Copy number gains and high‐level amplifications of the short arm of chromosome 5 are frequently observed in soft tissue sarcomas. To identify genes from this region possibly involved in tumor progression, we analyzed 34 soft tissue sarcomas (10 pleomorphic and 8 dedifferentiated liposarcomas, 6 malignant fibrous histiocytomas, and 10 malignant peripheral nerve sheath tumors (MPNST)) using a DNA microarray including 418 BAC clones representing 99% of chromosome arm 5p. In seven tumors, distinct high‐level amplifications were identified affecting four different subregions. From these regions, genes TERT , TRIO , SKP 2 , FBXO 32 , NKD 2 , SLC 6A 3 , IRX 2 , POLS , FYB , PTGER 4 , and FGF 10 were selected for detailed quantitative expression analysis (RQ‐PCR) based on their potential tumorigenic function.
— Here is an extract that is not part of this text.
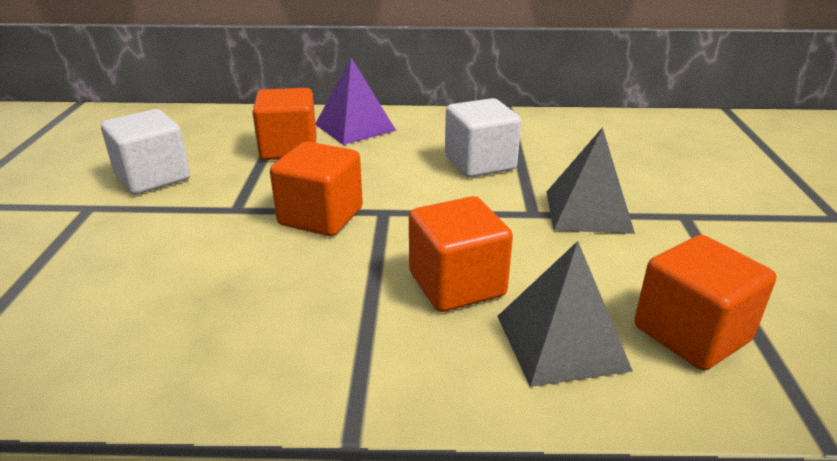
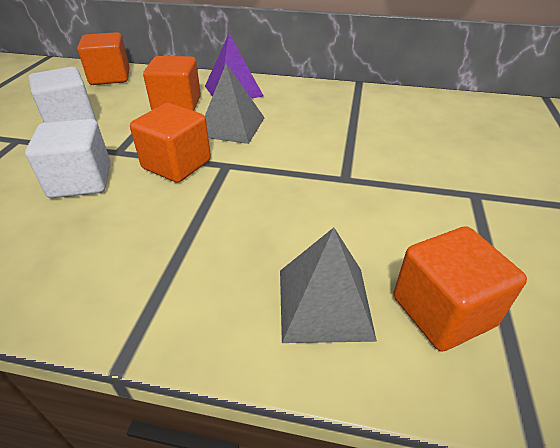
camera: 10 degrees right, 10 degrees up
(457, 284) = (258, 237): orange cube -> orange cube (110, 77)
(480, 163) = (318, 130): white cube -> white cube (81, 181)
(588, 211) = (392, 182): grey pyramid -> grey pyramid (231, 126)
Of these, TRIO , coding for a guanidine nucleotide exchange factor, was consistently overexpressed in all cases, while IRX 2 and NKD 2, both involved in the regulation of developmental processes via the WNT pathway, showed a characteristic expression only in MPNSTs. Detailed nonparametric multidimensional scaling analysis further showed that the expression of TRIO , IRX 2 , and NKD 2 strongly correlated with the gene copy number. In conclusion, we found TRIO , IRX 2 , and NKD 2 frequently affected by high‐level amplifications as well as up‐regulated in a gene‐dosage dependent manner. Thus, these genes represent candidate targets of 5p amplifications in soft tissue sarcomas and might play a crucial role during the progression of this disease. © 2006 Wiley‐Liss, Inc.